Il forte odore andava via via attenuandosi man mano che l’olfatto s’abituava a quell’ambiente. Pian piano cominciavano a ricomparire tutti gli odori “normali”: l’inchiostro di un giornale spiegazzato, il profumo di una donna che attraversava la carrozza, l’odore di un panino appena scartato, la puzza di un lucido da scarpe di un signore distinto… e così via in questa giostra d’odori dalle mille intensità.
Uno scossone mi destò dalla lettura del mio Sole24ore. Pensai che il treno avesse attraversato uno scambio e mi rimmersi nell’attenta lettura di titoli azionari, fusioni d’aziende e tasse di vario genere. Beh… per uno che studia economia, questo dovrebbe essere il “pane quotidiano”, ossia la fonte primaria da cui attingere la propria cultura generale economica, in modo da trovare un riscontro pratico delle nozioni che spesso s’imparano a memoria tra i banchi dell’università.

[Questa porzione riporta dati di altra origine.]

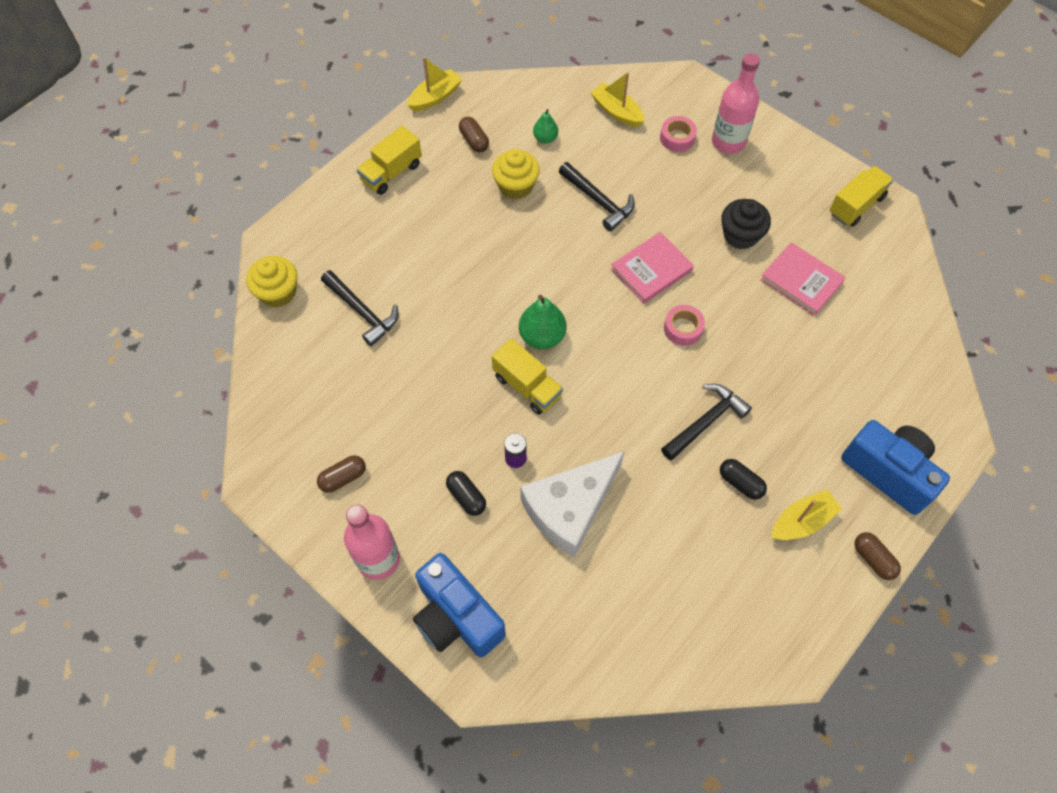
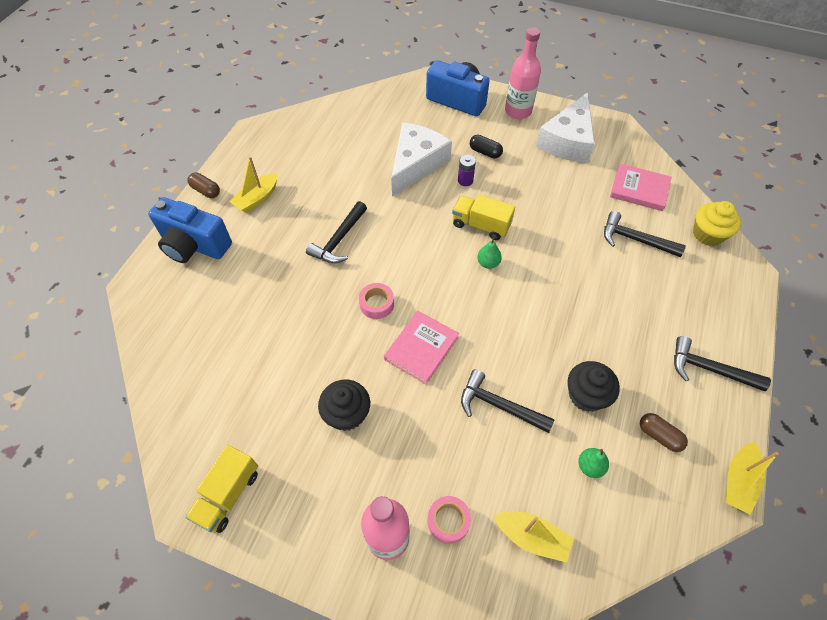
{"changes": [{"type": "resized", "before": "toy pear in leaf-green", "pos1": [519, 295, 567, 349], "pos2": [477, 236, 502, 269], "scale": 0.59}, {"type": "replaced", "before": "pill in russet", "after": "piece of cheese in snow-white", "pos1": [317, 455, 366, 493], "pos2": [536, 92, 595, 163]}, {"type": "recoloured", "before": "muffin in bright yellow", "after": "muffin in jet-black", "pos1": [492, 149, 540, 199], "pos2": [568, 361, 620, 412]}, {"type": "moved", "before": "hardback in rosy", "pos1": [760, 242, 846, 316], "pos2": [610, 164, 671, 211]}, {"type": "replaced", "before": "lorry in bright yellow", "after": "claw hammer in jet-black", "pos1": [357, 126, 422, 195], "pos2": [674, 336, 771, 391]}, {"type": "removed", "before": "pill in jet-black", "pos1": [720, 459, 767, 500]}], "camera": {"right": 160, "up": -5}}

Indici, grafici a barre, aerogrammi, sono le uniche figure di questo giornale un po’ troppo scomodo da leggere. Non so perché abbiano scelto questo colore arancio-rosa, posso solo ipotizzare ironicamente che la bozza della prima copia in assoluto sia caduta in un secchio di diluente rosso o che è stampato su carta talmente riciclata che gli alberi ormai sono tagliati solo per gli stuzzicadenti. Fatto sta che questo colore particolare lo rende riconoscibile tra gli altri giornali e prontamente individuabile, soprattutto quando hai un treno che sta partendo e niente da fare per le prossime 6 ore e mezza. Meno male che in tutte le stazioni metropolitane c’è almeno un’edicola. Per non parlare degli extracomunitari che ti vendono i giornaletti che danno gratis al mattino! Mi chiedo spesso, chi sia talmente stupido da comprarsi il “City” o il “Leggo” o il “Metro” da uno che non sa nemmeno leggere l’italiano. Beh… ce n’è in giro di gente strana. Come il signore seduto poco distante da me. Aveva in mano l’ultima copia di “Dylan dog” e la sfogliava attentamente gustandosi le figure dei fumetti. A prima vista sembrava un uomo dall’aspetto serio. Magari un professore universitario di quelli tosti. Ma a vederlo sorridere mentre leggeva alcune vignette, mi faceva pensare che nella vita ognuno aveva i propri vizzi, e quando si vuole, ognuno da sfogo ai propri piccoli piaceri.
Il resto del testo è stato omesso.